Nightsorrow: I did a lot more than step on that butterfly, if you know what I mean.
- The Cameo: "For Whom The Belt Goes" features cameos from characters of friends that McGuire knew at the time. Among them are Effknocka and Fuckforce from nockFORCE and the angry girl outside of the Olive Garden.
- Cerebus Syndrome: While the tone remains light, the comic has progressively become a lot more plot-focused, especially since the start of Season 3.
- Character Focus: McGuire's intentions for the revised Volume 4 is to put more focus on Pepsia, as it touches on her adolescence and growing independence from Phobia.
- Classical Cyclops: The villainous sorcerer Nightsorrow has a miniature cyclops as his familiar (which looks like the classical cyclops, but is about the size of a human child).

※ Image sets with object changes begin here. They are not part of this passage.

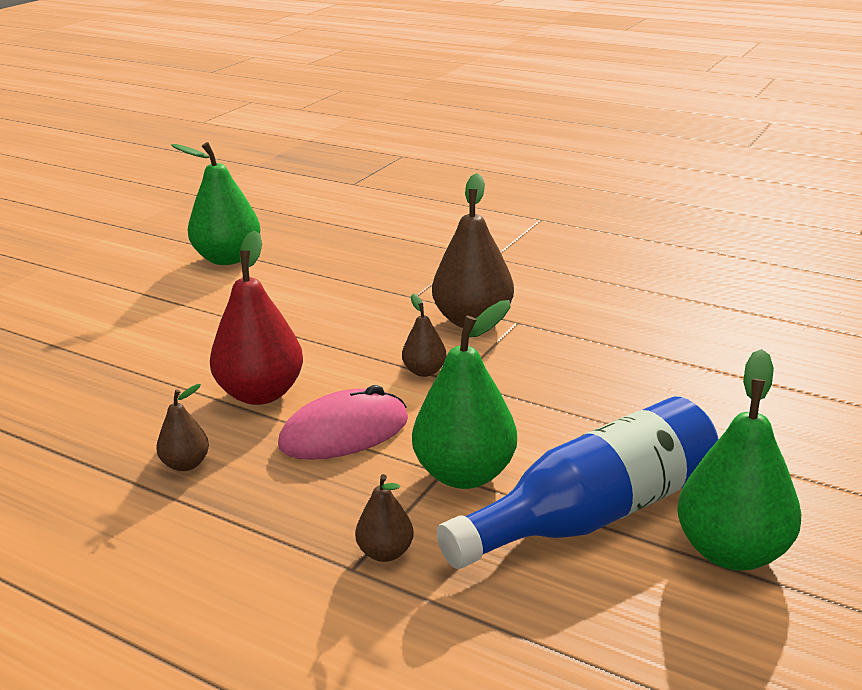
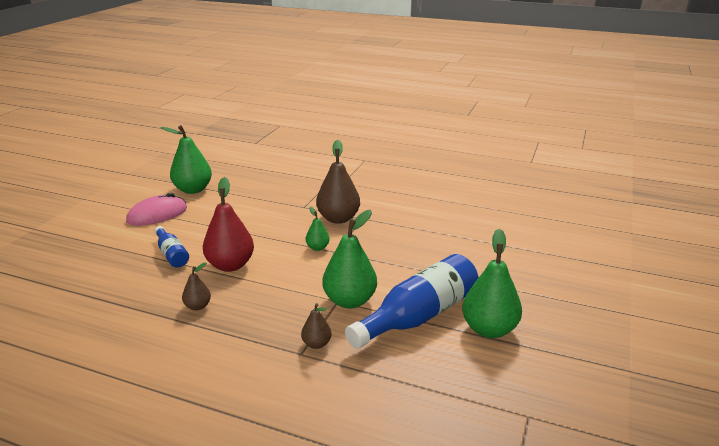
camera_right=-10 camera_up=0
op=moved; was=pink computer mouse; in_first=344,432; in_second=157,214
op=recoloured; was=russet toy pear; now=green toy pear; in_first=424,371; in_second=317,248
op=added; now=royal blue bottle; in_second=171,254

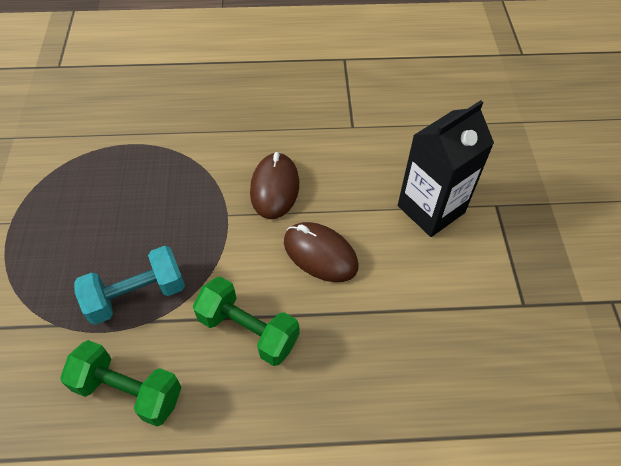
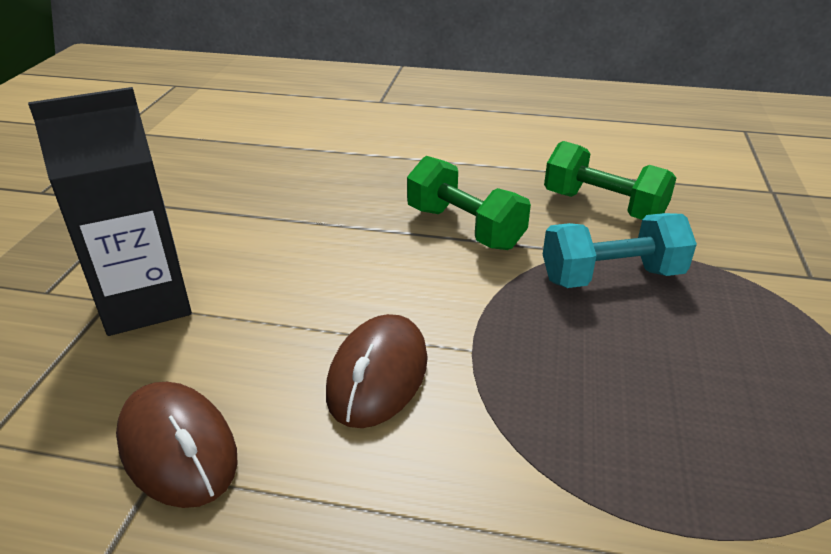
camera_right=-165 camera_up=-20
op=moved; was=russet computer mouse; in_first=320,254; in_second=178,448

The sorcerer does make it grow into the traditional giant size so it can fight Pepsia—but he transforms it into a "biclops" in the process, which has twice as many eyes and is therefore twice as dangerous. The biclops is still distinct from a regular giant because its eyes are arranged vertically, rather than horizontally.
- Conspicuously Light Patch: Lampshaded in the Alt Text of the 2011-01-10 comic. (In this case, it was obviously done on purpose to invoke the animated trope.)
- Deliberately Monochrome: One color per chapter.
- Deliberate Values Dissonance: On the topic of slavery. Phobia and Pepsia own a slave named Klepto, but later try setting him free. This is also Played for Laughs when Helen knows that there's a problem with Klepto getting repossessed by the government, but doesn't know what, thinking the worst part of it is having to do your own laundry for a month.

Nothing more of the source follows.